がんびーの

沈黙のがんびーののレビュー・感想・評価

沈黙(1962年製作の映画)
4.0
神の沈黙三部作の三作目。
前二作は未鑑賞。特に繋がりはないようなので問題なし。

無駄な演出を削ぎ落としたことで、かなり直球な、でも難解な本作品。心してみたが、やっぱり難しかった。

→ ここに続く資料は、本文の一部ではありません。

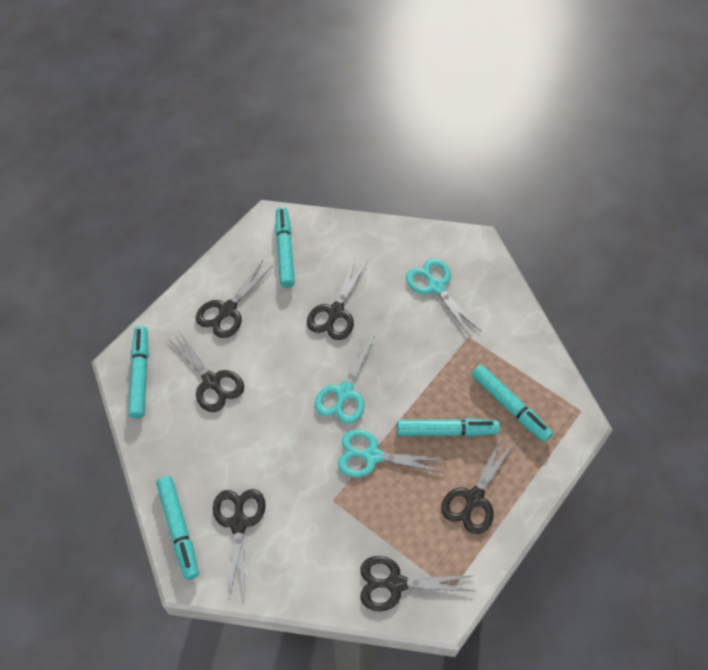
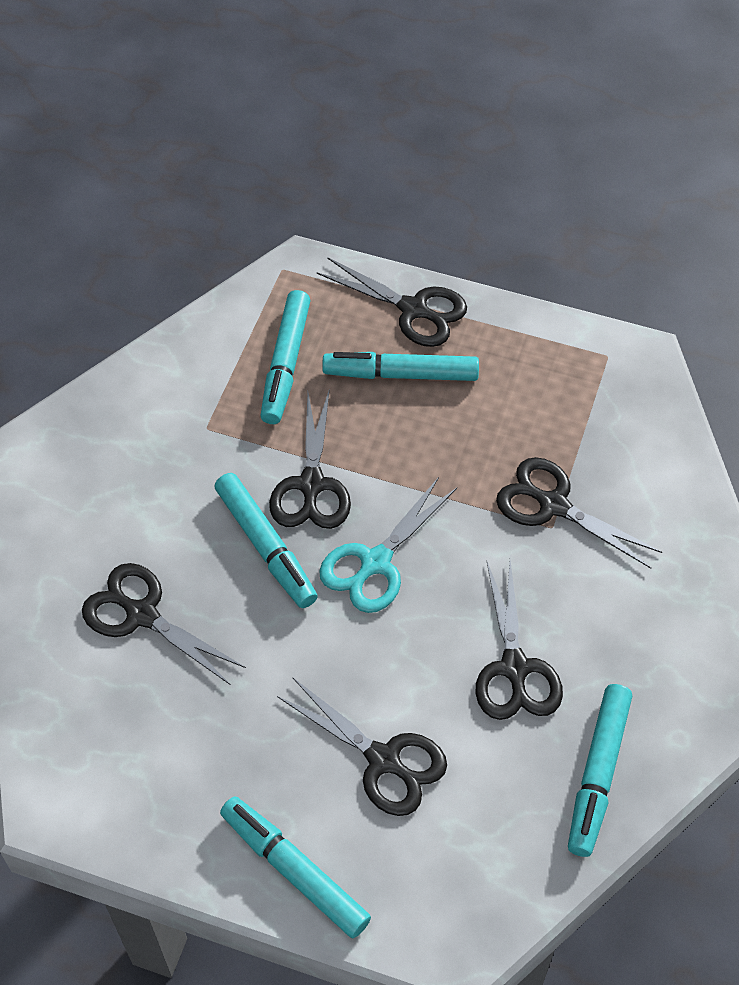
turquoise scissors: 3 -> 1

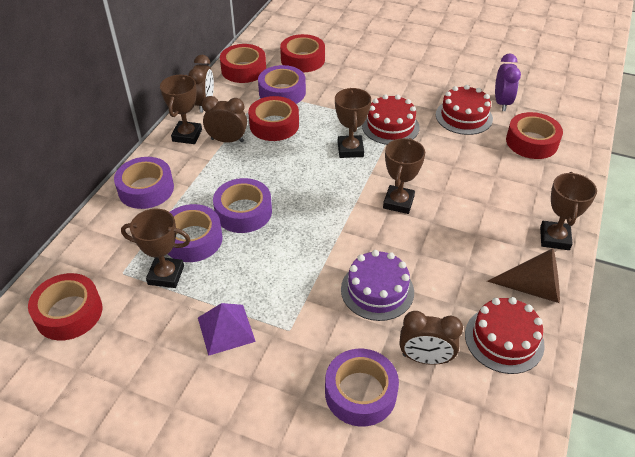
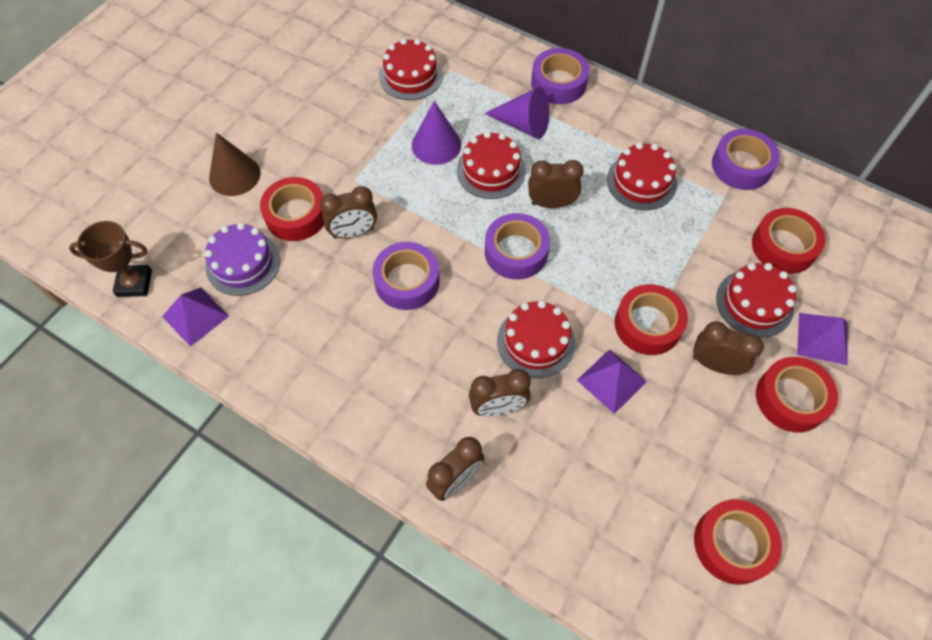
brown clock: 3 -> 5
brown trophy: 5 -> 1
purple clock: 1 -> 0
purple cone: 0 -> 2
purple pyramid: 1 -> 3
purple tape: 5 -> 4
red cake: 3 -> 5

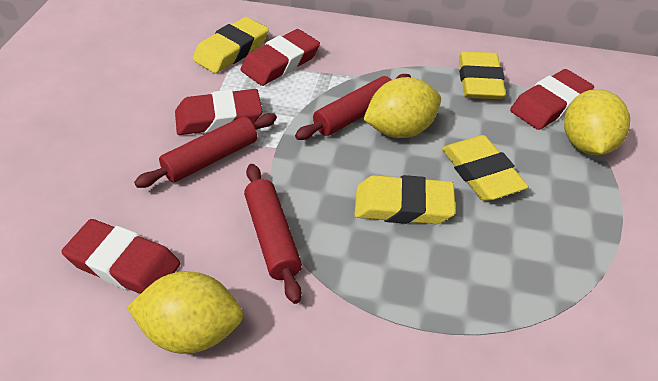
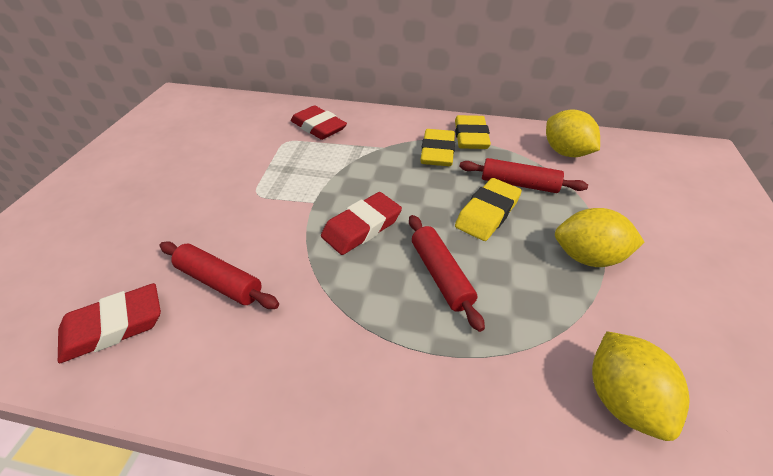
red eraser: 4 -> 3
yellow eraser: 4 -> 3

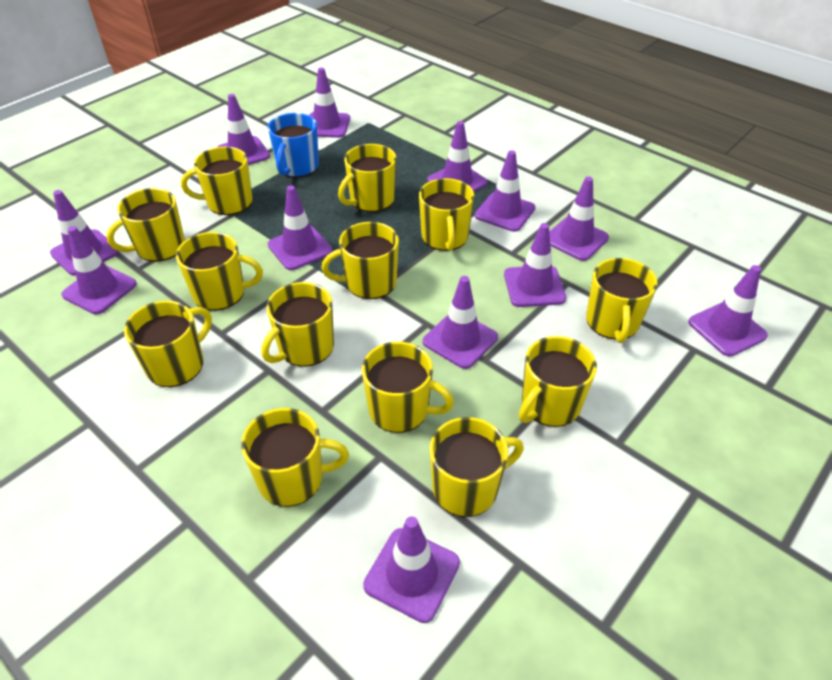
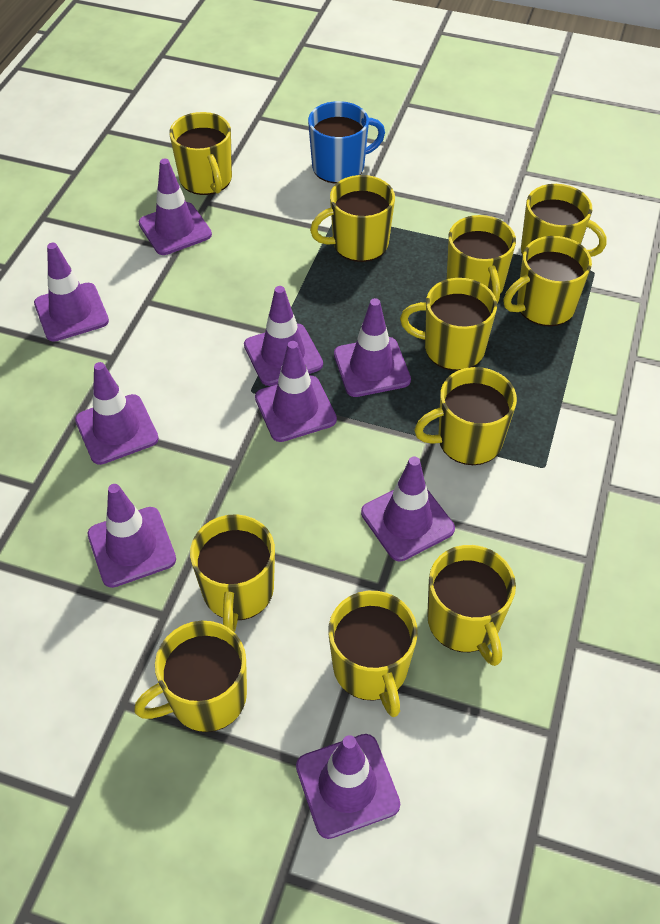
purple traffic cone: 12 -> 9
yellow mug: 13 -> 11

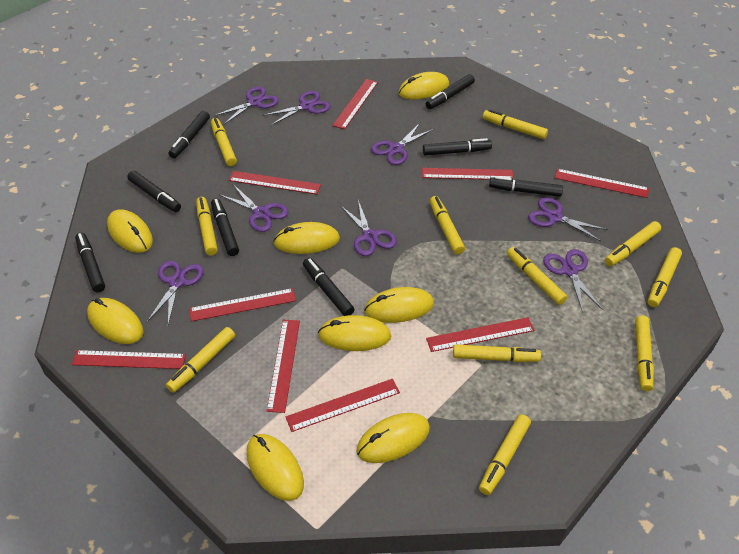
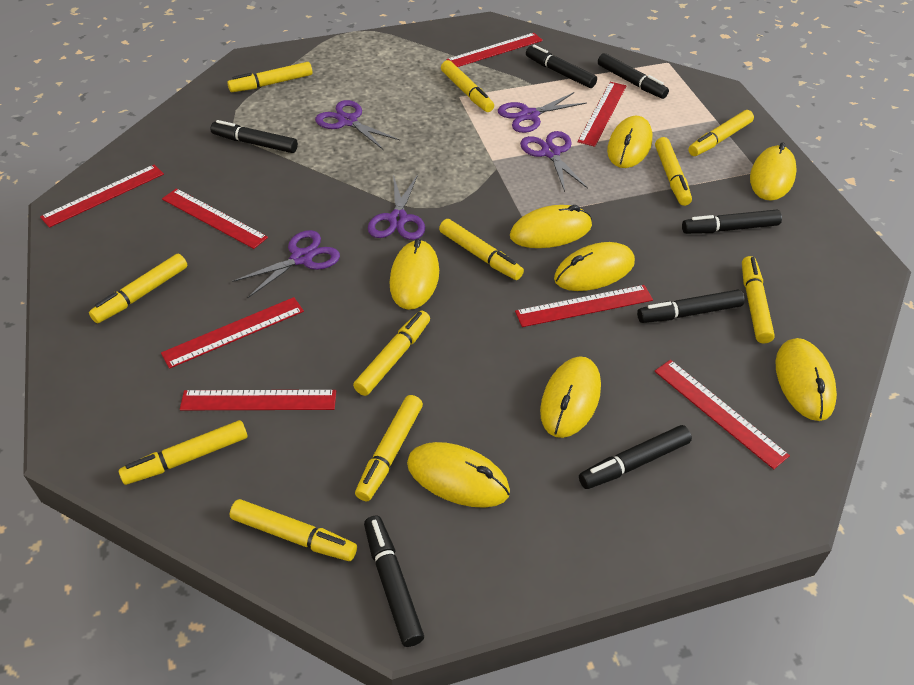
black marker: 8 -> 7
purple scissors: 8 -> 5
red ruler: 9 -> 8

姉が翻訳家であることが物語の肝なのかなと思う。ある姉妹と妹の息子の3人で海外に旅行に行くが、その道中で姉が体調を崩してしまい、急遽そこら辺のホテルに泊まることになる。ホテルの給仕係のお爺さんや他のお客の小人たちとは、海外ってこともあって全く言語が通じない。ただ、翻訳家の姉は、言語を使わず身振り手振りで給仕係とコミュニケーションを取って仲良くなる。でも妹はそんなことせず、言葉が通じないのを良いことに、姉の悪口を吐いたり、二人に秘密で男と遊んだり。

異国人=神と仮定したら結構納得できる。
神と人間を結ぶ役割が、他国の言語と自国の言語を結ぶ翻訳家の役割なのかな。そう考えれば、姉が男に溺れる妹に対して「可哀想ね」と呟くのもわかる。そしたら息子はどういった立ち位置なんだろう。息子は純粋が故に、あの時代世間から軽蔑されてたであろう小人と仲良くなるし、給仕係からも彼の大切な家族の写真をもらう。子供は一番神に近い存在って意味か。

難しいテーマだけど、色々考察できる作品。

ベルイマンの映画は構図が神がかってるよね。